I have a pair of cheap XTM xcellerators that I run with my 6 year old son( A new R/C enthusiast in the making  . I have switched to lipo and just smoked my 19t dragon  I have a mamba max esc and am making the jump to brushless... The car is a basher. I have a 1/4 scale for my on road oval needs, I want pure offroad/onroad havoc! insane speed , and wheelies on demand..make me buy tires!! I'm looking at a 5700 castle motor, but see alot of trinity and other makes that are listed in turns..what is the KV rating of those motors? please help. How do I tell a 5700 from a 7.5 turn, etc...? 
Thanks ,
Jamie


----------



## JAMZLS1 (Aug 2, 2010)

My current battery is a lipo 2c 7.4v 6000mAh ...if that helps.


----------



## bashslash (Dec 19, 2009)

im running the castle 5700 and love it but in my basher truck i run the traxxas vxl system in it and it works awsome lots of power and speed wheelies on demand also!!! Traxxas has a good warranty also i had my system fixed once from them and it only cost 25 dollars lots of fun for bashing and some of my friends use then in racing also so its pretty good all around and its water resitant which means more fun.


----------



## KnR-Racing99 (Nov 6, 2009)

*Heres motor specs from Novak!!!

http://www.teamnovak.com/products/brushless/motor_spec_chart.htm*

It's not exact but will give you an idea of the comparison.


----------



## nutz4rc (Oct 14, 2003)

I run the Castle 5700, Traxxas VXL, Novak 13.5, and a Tekin 13.5. All in different types of cars and trucks. All work well. The 5700 and VXL are very fast, powerful, and are sensorless. Some like sensorless more for bashing and sensored more for racing; but I have run them both ways and am satisficed with them. Since you want insane speed and bashing, I would go with the 5700 or VXL. Both companies stand behind their products.


----------



## TekinTeamMgr (Sep 8, 2008)

For what you're doing a Mid KV sensorless would be fine. Something like 6200 ish. Sensorless generall is less expensive.


----------



## markd5469 (Aug 24, 2008)

The 5700 kva motor is about the same as a 7.5T novak or other name brand.

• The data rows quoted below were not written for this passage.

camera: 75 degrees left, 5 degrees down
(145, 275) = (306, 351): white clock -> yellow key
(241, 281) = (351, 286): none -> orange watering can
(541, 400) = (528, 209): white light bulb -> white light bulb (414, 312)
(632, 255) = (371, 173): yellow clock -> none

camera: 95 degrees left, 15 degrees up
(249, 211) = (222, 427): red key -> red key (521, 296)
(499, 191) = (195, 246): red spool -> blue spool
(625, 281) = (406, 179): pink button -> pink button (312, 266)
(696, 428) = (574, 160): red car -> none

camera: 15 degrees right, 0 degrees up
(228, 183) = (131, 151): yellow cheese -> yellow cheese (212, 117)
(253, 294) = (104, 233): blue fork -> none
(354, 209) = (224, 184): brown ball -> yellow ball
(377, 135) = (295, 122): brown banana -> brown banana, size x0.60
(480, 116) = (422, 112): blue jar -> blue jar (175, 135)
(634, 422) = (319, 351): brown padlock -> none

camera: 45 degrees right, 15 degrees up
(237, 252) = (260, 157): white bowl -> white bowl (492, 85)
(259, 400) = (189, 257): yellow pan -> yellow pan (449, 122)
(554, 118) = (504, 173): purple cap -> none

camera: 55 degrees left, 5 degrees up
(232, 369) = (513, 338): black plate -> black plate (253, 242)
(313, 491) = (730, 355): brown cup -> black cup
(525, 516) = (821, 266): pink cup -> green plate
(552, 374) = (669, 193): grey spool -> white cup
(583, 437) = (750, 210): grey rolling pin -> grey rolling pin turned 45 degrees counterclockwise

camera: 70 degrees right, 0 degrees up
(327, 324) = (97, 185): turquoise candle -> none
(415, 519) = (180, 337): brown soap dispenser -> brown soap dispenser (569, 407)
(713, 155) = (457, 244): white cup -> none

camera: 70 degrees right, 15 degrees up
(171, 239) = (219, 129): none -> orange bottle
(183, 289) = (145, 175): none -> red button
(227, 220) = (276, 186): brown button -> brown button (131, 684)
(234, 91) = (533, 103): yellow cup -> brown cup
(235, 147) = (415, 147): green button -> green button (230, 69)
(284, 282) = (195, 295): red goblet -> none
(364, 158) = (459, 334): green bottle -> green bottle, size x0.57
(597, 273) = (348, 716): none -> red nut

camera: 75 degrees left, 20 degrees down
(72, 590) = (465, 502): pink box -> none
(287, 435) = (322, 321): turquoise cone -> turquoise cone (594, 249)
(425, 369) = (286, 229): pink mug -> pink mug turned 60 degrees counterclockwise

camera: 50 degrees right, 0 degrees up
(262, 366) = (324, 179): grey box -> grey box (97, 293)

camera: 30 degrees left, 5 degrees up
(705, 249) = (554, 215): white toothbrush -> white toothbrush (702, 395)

For insane speed runs, go Castle. Just look at their web-site. They are made for crazy speed. 
For organized racing, go with Novak or Tekin, or other brands that stick to the "turns" ratings. 

Those ratings are supposed to give you an idea of what turn brushed motor it will feel like, although I don't think they mean much, but they do set some standards for the industry.

Once you get used brushless, you'll never go back go brushed.


----------



## JAMZLS1 (Aug 2, 2010)

I decided on a 7.5 t nemesis from team epic. I haven't recieved it yet, but will post back when I get the gearing figured out and have the car set up . Thanks for the help all.


----------